Yesterday I was having a shitty day.  I woke up with all the makings of a head cold—feeling stuffed up, congested and extra drowsy.  My eyes were refusing to open.  Then I went running.  I got up in the mountains, sucked my lungs full of that clean mountain air, blew a couple hundred snot-rockets into the dirt and watched the first few rays of sunlight trickle down onto the Pacific Ocean.  Head cold averted.  Things were looking up. 

Then I got to work and my boss started bitching.  Why was I thirty minutes late?  Did I have a chance to do all that work that he asked me to do even though it was way outside the scope of my job description and he wasn’t paying me for it?  When was I going to cut my hair?  Any chance I could stay late today?  Was I really wearing sweat shorts at work?  I started getting a headache.  My stress levels were rising.  Cortisol began coursing through my veins.  I could literally feel the muscle fibers on the right side of my neck binding themselves together into a gnarly cramp. 

So I went running.  I ran away from everything and everybody.  I charged up the trail listening to the pace of my stride increase with every step.  My heart began pumping, sending large quantities of blood surging into my muscles.  They loosened.  My cramp was gone.   As a topped out on the summit, thoroughly exhausted from the effort, I glanced back down at the city street I had left far behind.  It seemed my problems had stayed down there too.  They couldn’t chase me up the mountain.  Unnecessary stress averted.   Things were looking up again.   

I won’t bore you with all the mundane details of the rest of my day, but by about five o’clock I had accumulated a little IT band tightness, some dry skin, an allergy-induced sniffle and what seemed to be a mild case of constipation.  I needed to go running. 

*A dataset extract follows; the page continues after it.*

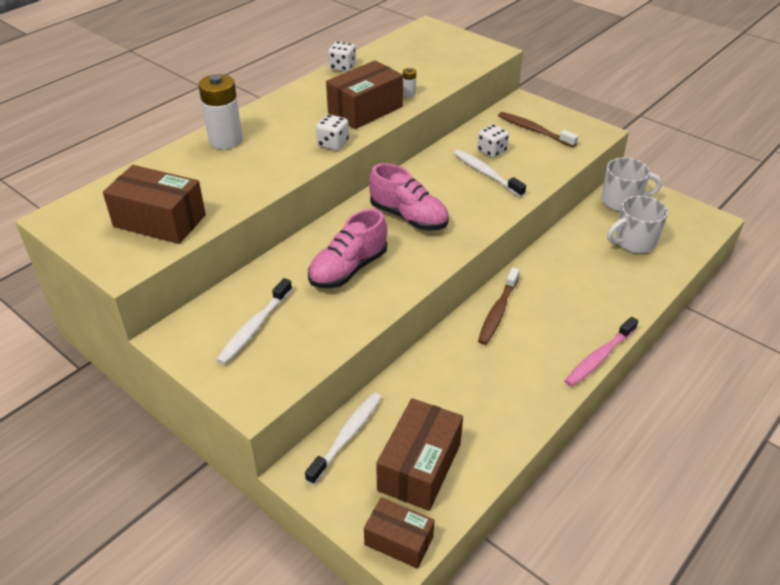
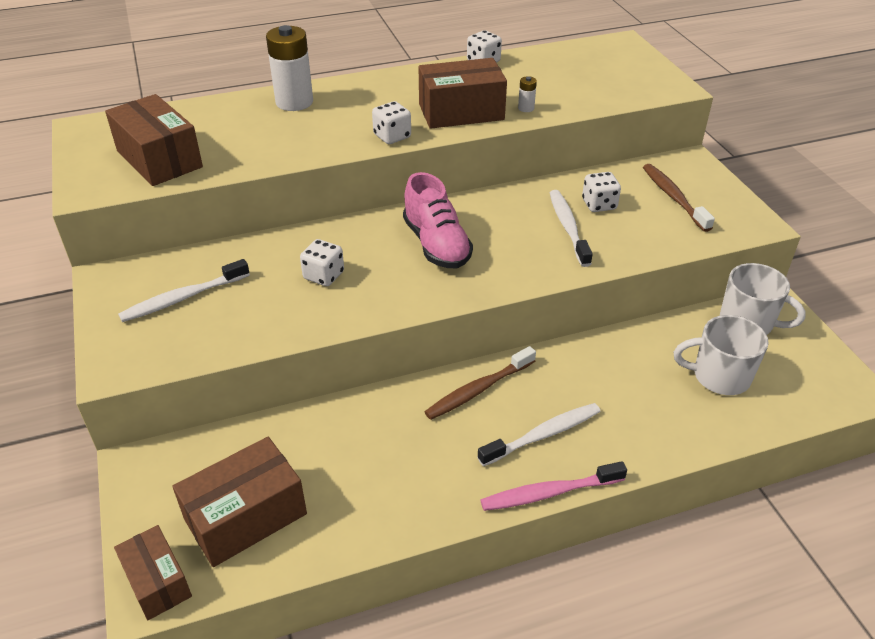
camera: 30 degrees right, 0 degrees up
(347, 436) = (208, 450): white toothbrush -> white toothbrush (543, 435)
(348, 269) = (323, 275): pink shoe -> white dice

When I did, it fixed everything (especially the constipation, that was fixed with a vengeance).  And it came with the added bonus of allowing me to witness the sunset from about 2,000 feet higher than anyone else around.  Running had singlehandedly turned my no-good, very bad day into a pretty damn good one. 

Ok, so running may not be the cure for everything.  It’s probably not going to fix a broken toe or help much with a rattlesnake bite, but roughly 99.6% of the time, I choose to prescribe myself a good long run for whatever seems to ail me.  And I’m rarely disappointed. 

Rolled my ankle playing hoops?  If I go running for an hour after the game, the next day I won’t even be able to tell it happened. 

Fighting with my significant other?  After a run I’m ready to admit I was wrong, even if I wasn’t (but let’s face it, I probably was). 

Hung-over?  Just gotta get on the trail and sweat it out.   

The Lakers lost again?  Hill repeats. 

Feeling fat?  Time for a long one. 

Tired?  The mountains have an energizing effect. 

Depressed? Anxious? Broke?  Horny?  You get the picture.  Running; it’s good for… well, everything.